OSHA’s permissible exposure limits for asbestos, established and subsequently tightened over the regulatory history of the fiber, reflect the agency’s recognition that even brief, intermittent exposures to asbestos-containing materials carry documented health risks. Mesothelioma, asbestosis, lung cancer, and other asbestos-related diseases have latency periods measured in decades, meaning workers exposed to Rexalt Roof Coating during the mid-to-late twentieth century may only now be receiving diagnoses.

Plaintiffs alleged in litigation records that Flintkote and affiliated entities knew or should have known of the hazards associated with asbestos-containing roofing products and failed to provide adequate warnings or protective guidance to the workers who used them.



Documented Product Identification

The following details are drawn from public asbestos litigation records, manufacturer catalog pages, technical manuals, and corporate history materials. Each item reflects the product as documented in those sources.

Documented asbestos-use period: 1940-1982

Corporate context: Flintkote Company was a manufacturer of building materials, roofing products, coatings, and industrial cements. The company produced asbestos-containing products and also purchased and resold asbestos products from other manufacturers.

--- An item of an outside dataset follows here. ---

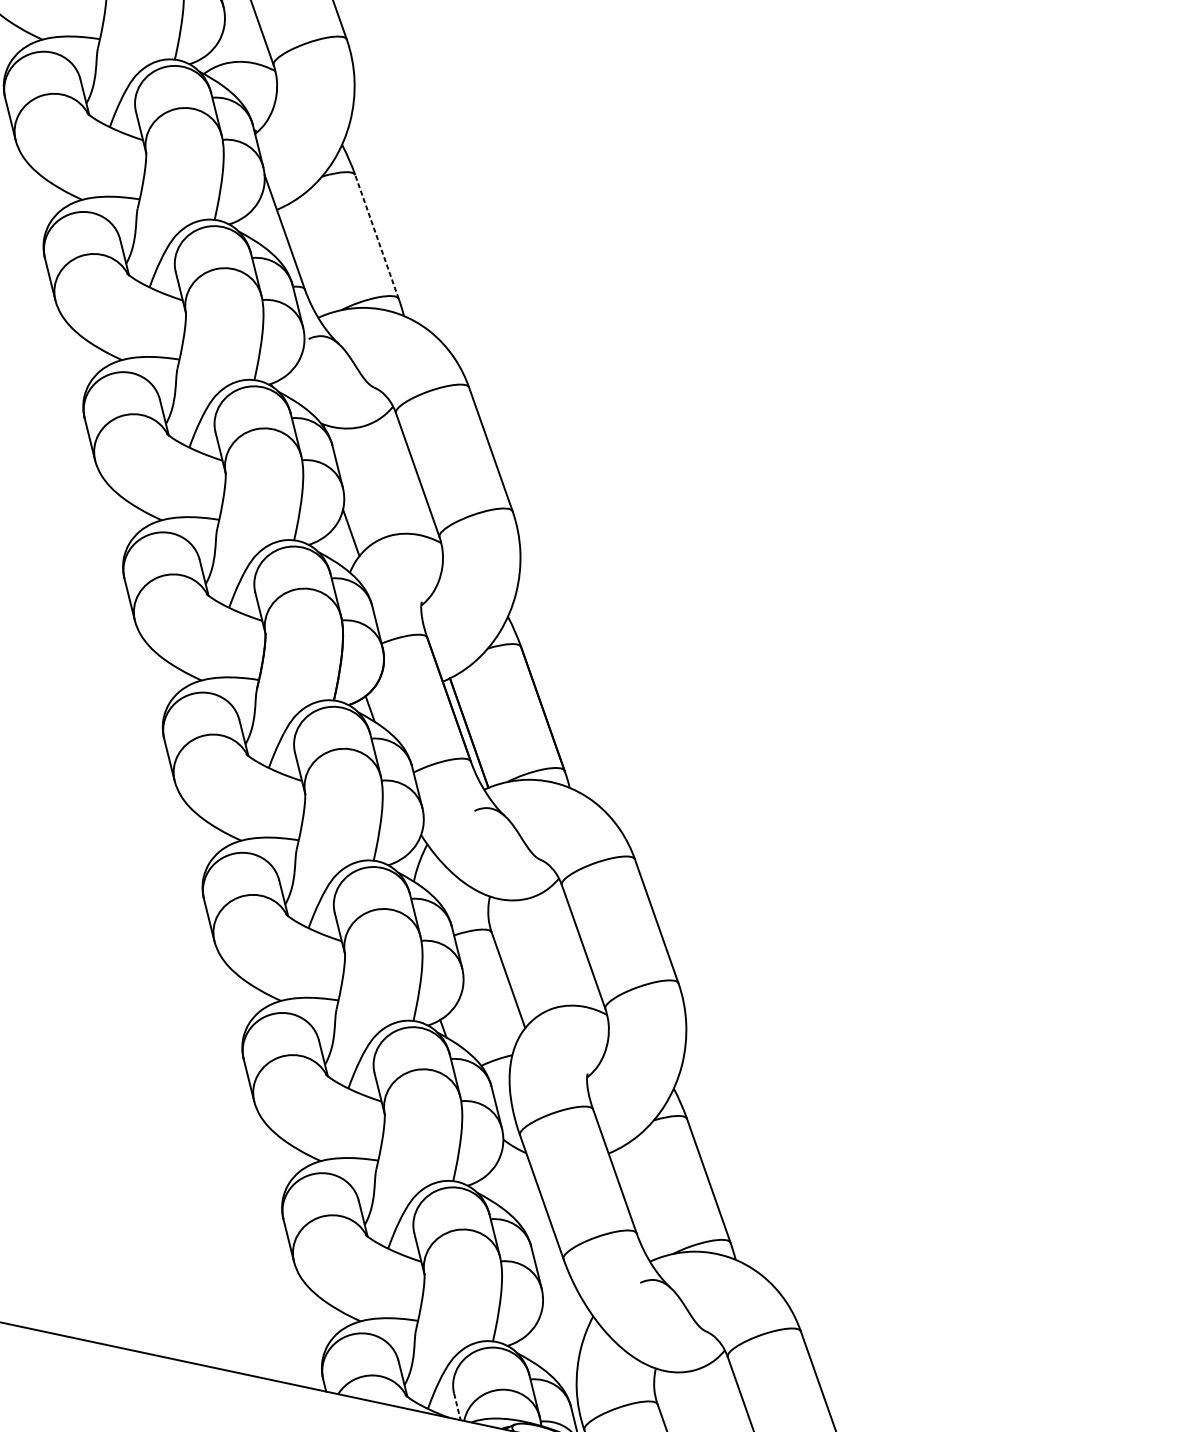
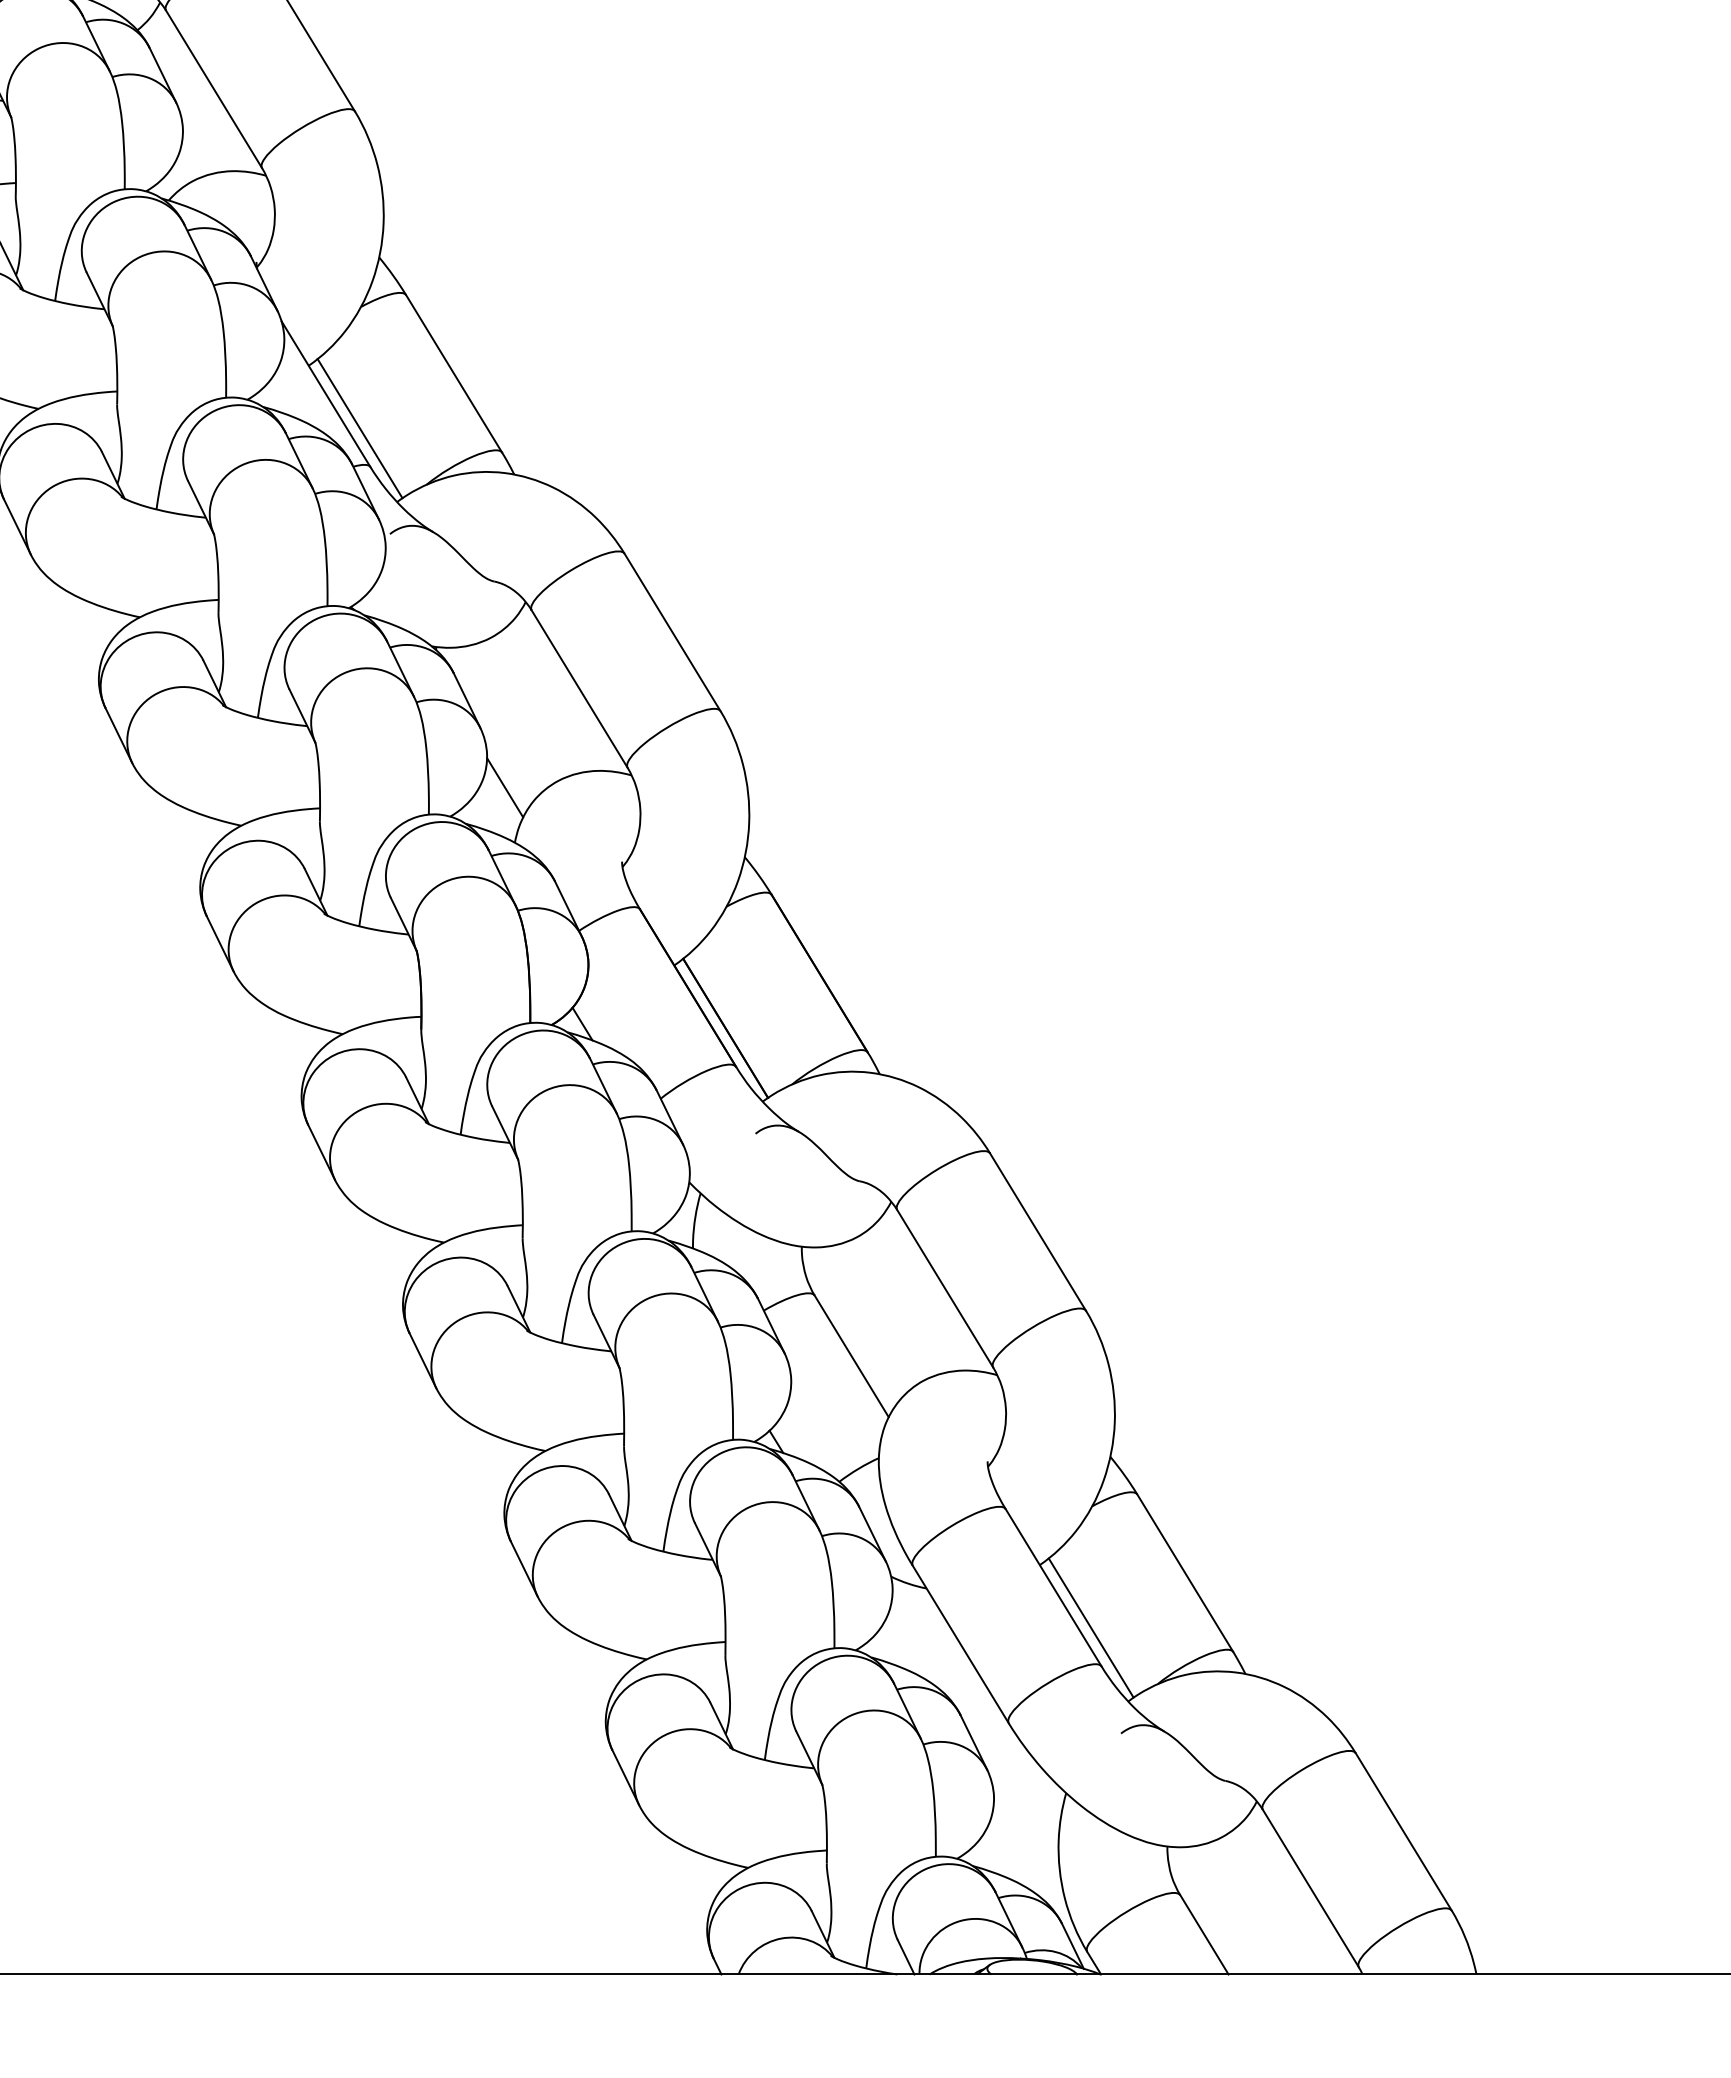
line: (376, 236) -> (453, 373), dashed -> solid
line: (303, 261) -> (359, 428), added
line: (634, 1204) -> (1090, 1627), added
line: (457, 1407) -> (906, 1957), dashed -> solid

Brand identification: Products branded under names including Fibrex, Thermalkote, Rexalt, Decoralt, Decocolor, Decobase, Decoturf, Van Packer, Unimastic, Spraykote, Nu-static, Steadfast, Viskalt, Weldon, Skykote, Super Stakool, Flintdek

Documented asbestos components: cement, coating, mastic, felt, board, pipe, siding, shingles, floor tile, chimney components, deadener, sealer, adhesive, putty.

Industries served: Railroad, Roofing, Construction, Automotive, Flooring, Tennis court surfacing, Residential building, Commercial building.

Documented product lines:

  • R.R. Car Cement (1940s-pre 1968). Railroad car cements and sealants produced for various railroad companies including NYC R.R., IC, L&N, Missouri-Pacific, Southern Railway, and Pullman — asbestos components: cement.
  • Plastic Cement (Early 1940s-1982). Roofing plastic cement also known as Viskalt Flashing Cement — asbestos components: cement.
  • Fiber Roof Coating (FRC) (1945-1982). Fibrated roof coating for roofing applications — asbestos components: coating.
  • Fibrex Cement (Early 1940s-1982). Fibrated cement product also known as Fibrex I — asbestos components: cement.
  • GP-8 Tile Cement (Early 1940s-1982). Tile adhesive cement also known as R-14-C — asbestos components: cement.
  • Thermalkote (Late 1940s-1982). Insulating coating product also known as Filler Coat Binder — asbestos components: coating.
  • Asbestos Cement Board (1950-1970). Building board material containing asbestos fibers — asbestos components: board.
  • Asbestos Cement Pipe (1962-1977). Pipe products made with asbestos cement — asbestos components: pipe.

Flintkote manufactured numerous asbestos-containing cements, coatings, and mastics with asbestos content ranging from 1% to 65%. The company also purchased and resold asbestos products from other manufacturers including joint treatment compound, spray texture paint, and ceiling tile.